PublisherSociety for Range Management
JournalRangeland Ecology & Management
AbstractMinimizing nonpoint source nutrient pollution is important to the sustainability of grazing lands. Increased nutrient loads have reduced water quality in Lake Okeechobee in south Florida, prompting establishment of a Total Maximum Daily Load (TMDL) that will require large reductions in phosphorus (P) runoff into the lake. A significant portion of this reduction must come from beef cattle ranches, the major land use in the region. A large-scale research project, consisting of a 420-ha array of 8 improved summer and 8 semi-improved winter pastures, was established from 1998-2003 to investigate the influence of beef cattle stocking rate on nutrient loads in surface runoff.
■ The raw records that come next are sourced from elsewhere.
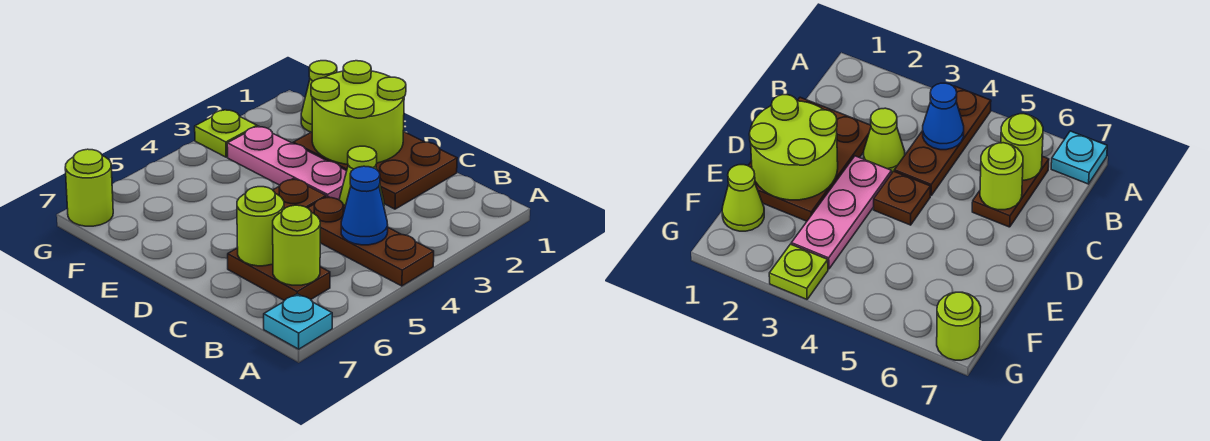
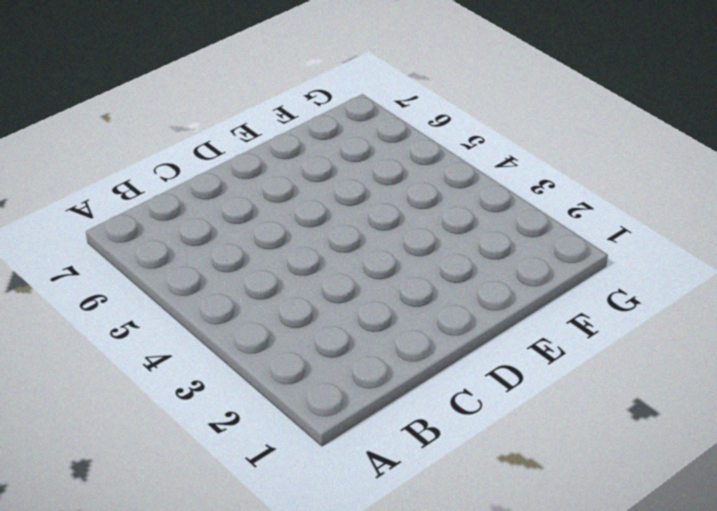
none -> brown plate A4:C4 level 1
none -> cyan plate A7 level 1
none -> brown plate B6:C6 level 1

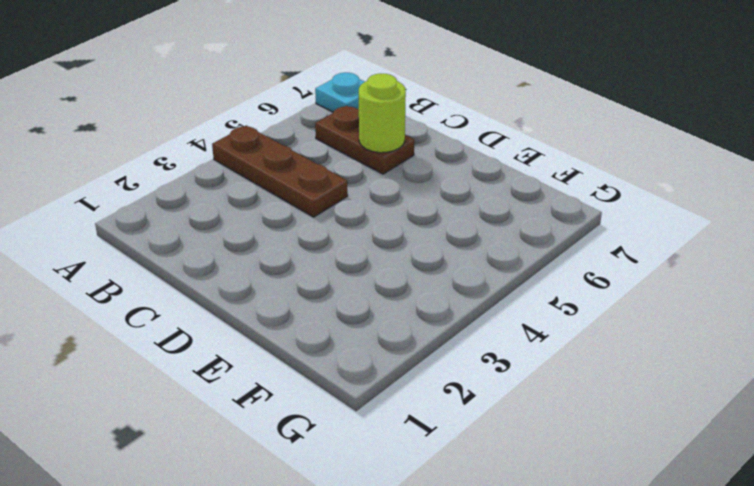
none -> brown plate C1:E2 level 1
none -> lime cone C3 level 1
none -> pink plate D3:F3 level 1

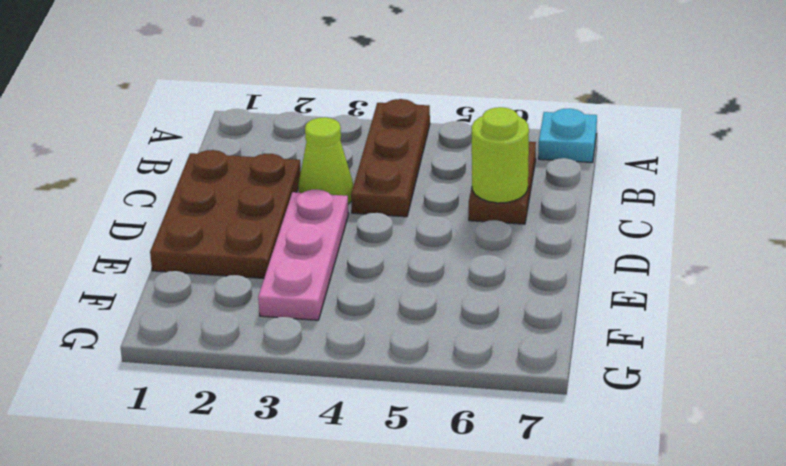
none -> brown plate D4 level 1
none -> lime cone F1 level 1
none -> lime plate G3 level 1

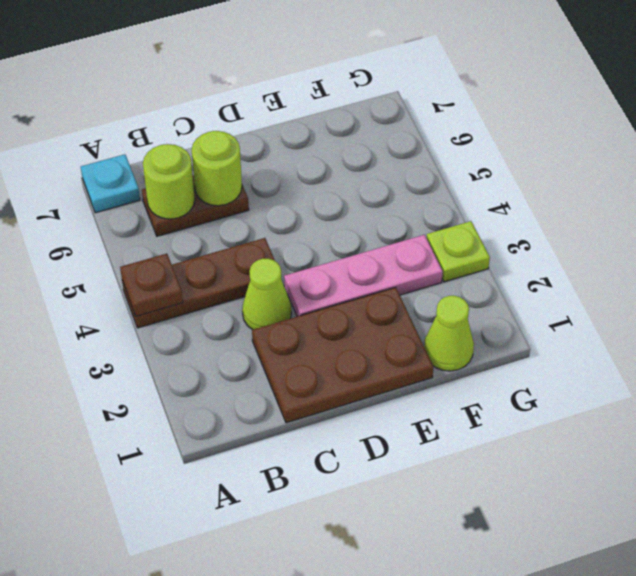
brown plate A4 level 2 -> brown plate D4 level 1
none -> lime round brick G7 level 1
none -> blue cone B4 level 2
none -> lime round brick D1:E2 level 2

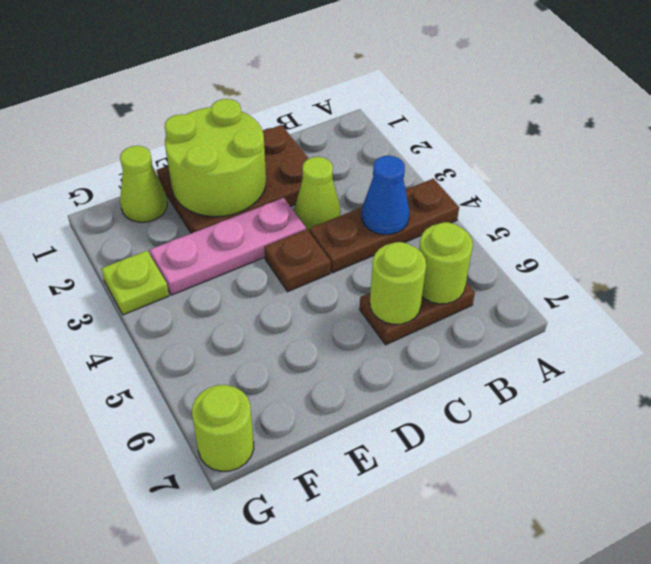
none -> cyan plate A7 level 1

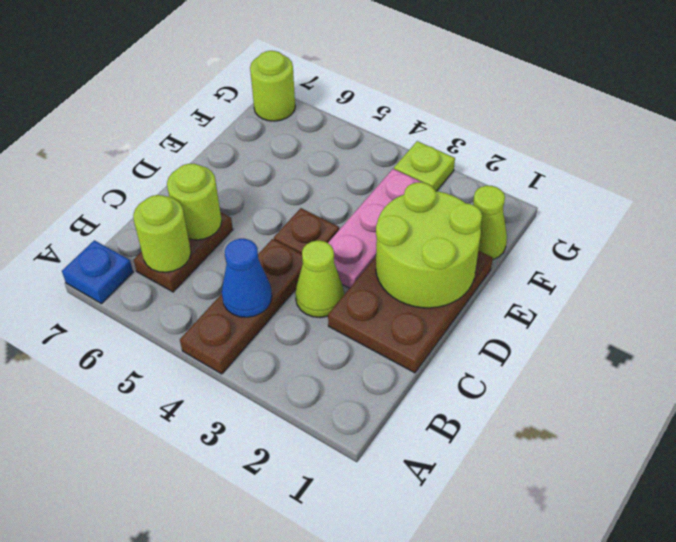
blue plate A7 level 1 -> cyan plate A7 level 1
Each pasture type had two replicates of four different cattle stocking rates including a control with no cattle and stocked pastures with low, medium, and high stocking rates (1.3, 1.0, 0.6 ha AU-1 [animal unit] in summer pastures; 2.1, 1.6, and 0.9 ha AU-1 in winter pastures). Cattle stocking rate did not affect nutrient concentrations or loads in surface runoff during the study period. Average annual P discharges were 1.71 kg ha-1 from summer pastures and 0.25 kg ha-1 from winter pastures. Average total P concentrations in runoff were 0.63 mg L-1 for summer pastures and 0.15 mgL-1 for winter pastures. Differences in runoff P were related to differences in soil P test results, a difference believed to be due to prior fertilization practices. Our findings show that reducing cattle stocking rates on beef cattle pastures is not an effective practice for reducing nutrient loads, and that accumulation of P in soil from historical fertilization has an overriding influence on P loads in surface runoff. Results indicate that reducing the overall volume of surface discharges would be a more effective strategy than altering cattle stocking practices to reduce nonpoint runoff of P from cattle pastures in this region.